Он сел за машинку на чердаке, из которой я выколотил мое напрасное предложение Регине, и напечатал письмо к издателю. Чистосердечное признание. Я пошел с ним вместе куда следует, и мы нотариально заверили это письмо. Мне было легко и хорошо, я был идеальный наперсник, идеальный советчик, идеальный мститель. Он меня заставил испить чашу унижения, из-за него я потерял Регину; так пусть же потеряет все.
Меж тем я уверял его в том, что он все обретет.

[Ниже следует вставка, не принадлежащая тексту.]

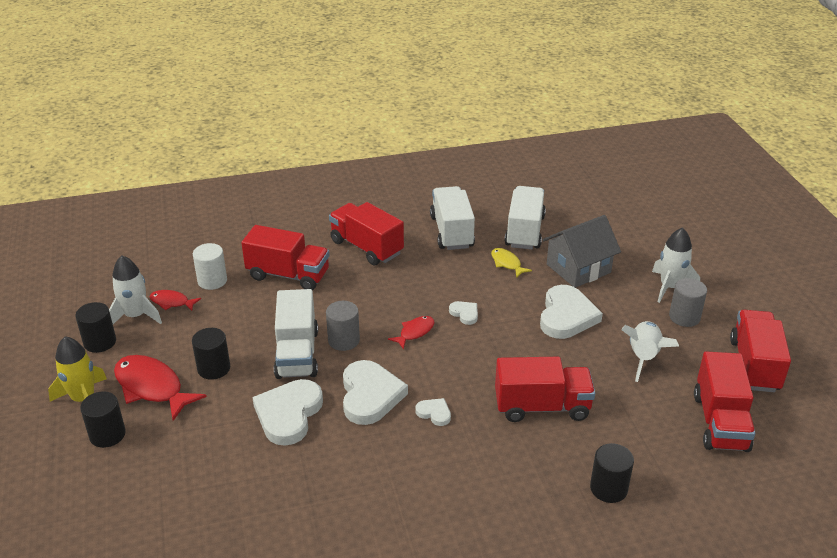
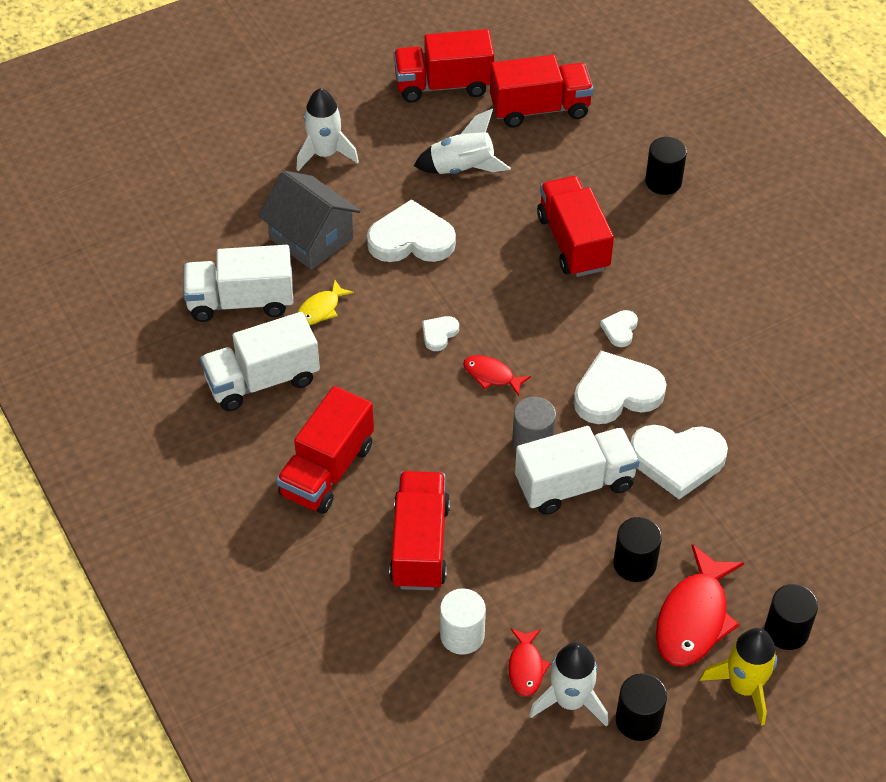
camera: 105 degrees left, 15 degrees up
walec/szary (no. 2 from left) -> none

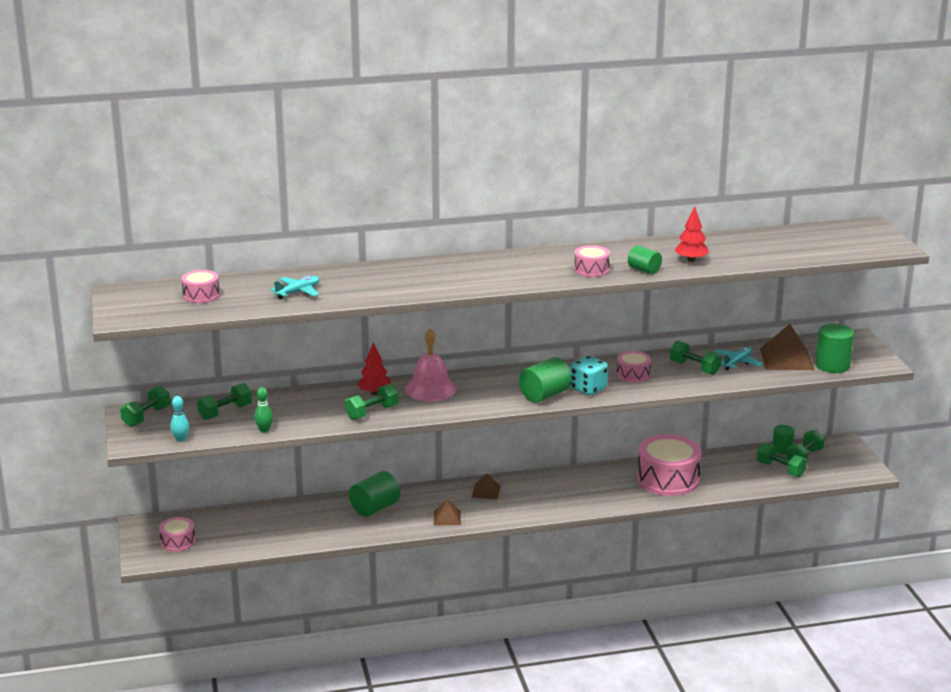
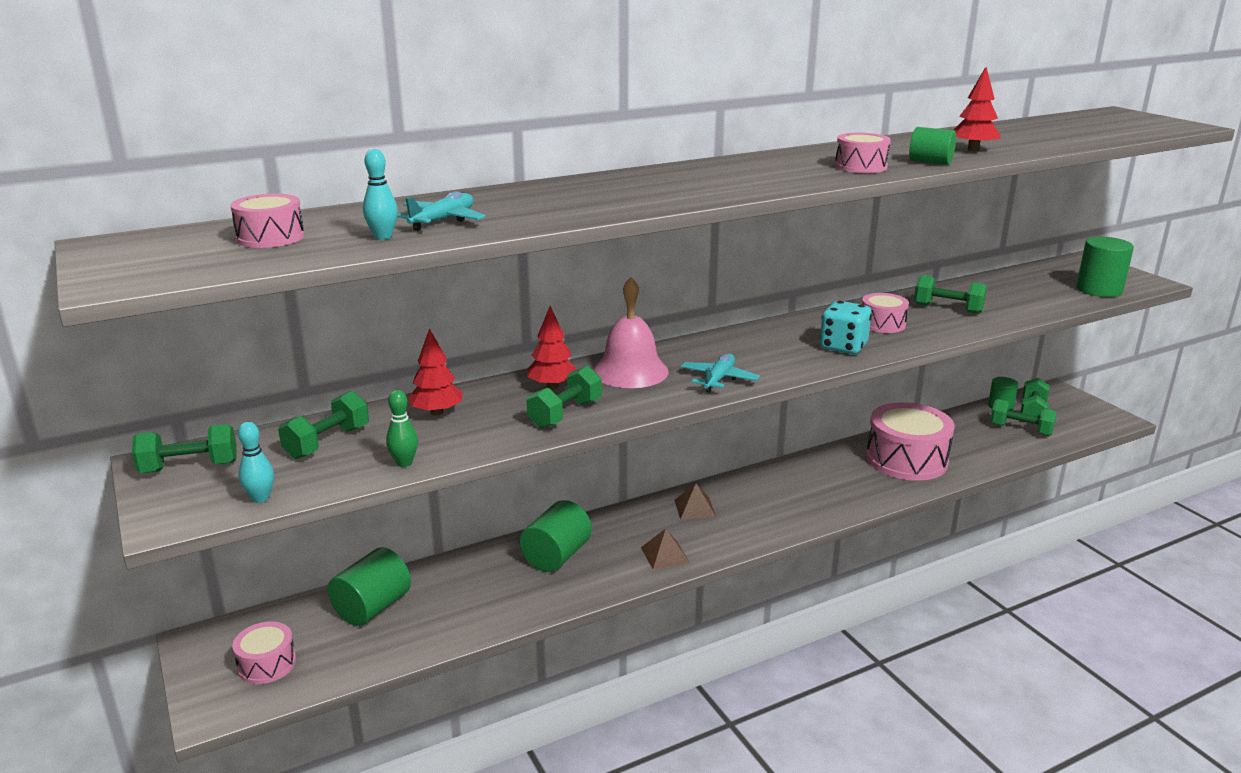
camera: 15 degrees left, 0 degrees up
hantel/zielony (no. 1 from left), 60 degrees clockwise
walec/zielony (no. 2 from left in the first image) -> walec/zielony (no. 1 from left), relocated
none -> kręgiel/turkusowy (no. 2 from left)
none -> drzewko/czerwony (no. 1 from left)
samolot/turkusowy (no. 2 from left), relocated
piramida/brązowy (no. 3 from left) -> none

— Ты останешься, — я говорил, — как импресарио чуть было не погибшего таланта. Ты останешься как тот, кто нам открыл скрывавшийся дотоле гений. Ты останешься как человек, подставивший под вечные лучи то, что иначе немым безвестным прахом сошло бы под своды вечной ночи.
У нас в газете людей — не мне чета — увольняли и не за такую прозу.
— Лучше бы я сам был кем-то, — сказал он. Замечание вырвалось у него, кажется, из самого сердца; я чуть ли не растрогался.
— Цезарем не становятся, им надо родиться, — сказал я. — Но кому нужен племянник Цезаря? Его заметят только, если он совершит нечто важное, из ряда вон. Ну что такое, в сущности, быть Эдмундом Садом? Но отрешиться от возможностей Эдмунда Сада на глазах у изумленной публики, умалиться, уничижиться, отдав свое влияние другому — вот поступок, который вызовет широчайший отклик.
Он сказал печально:
— Зачем-то, похоже, тебе все это надо. — И пошел признаваться Маргарет.
Она разъярилась. Взбесилась. Взбеленилась.
— Так, значит, это написала женщина, — она орала, — старуха, еврейка, эмигрантка, которая даже до Америки не добралась?
— Моя тетя Ривка, — он вставил храбро.
— Ну, Маргарет, — говорил я. — Ну что за глупости. Новая книга будет ничуть не хуже всех предыдущих. Он вынимал их из ящика наобум, все они одинаково прекрасны. Все как на подбор. Все они блистательны, и ты это знаешь. Книга будет такая же, и примут ее так же. И прибыль та же будет.
Она скроила сердито-недоверчивую мину.
— Но она будет последняя. Он говорит, что он писать не может. Значит, потом уж больше не будет ничего.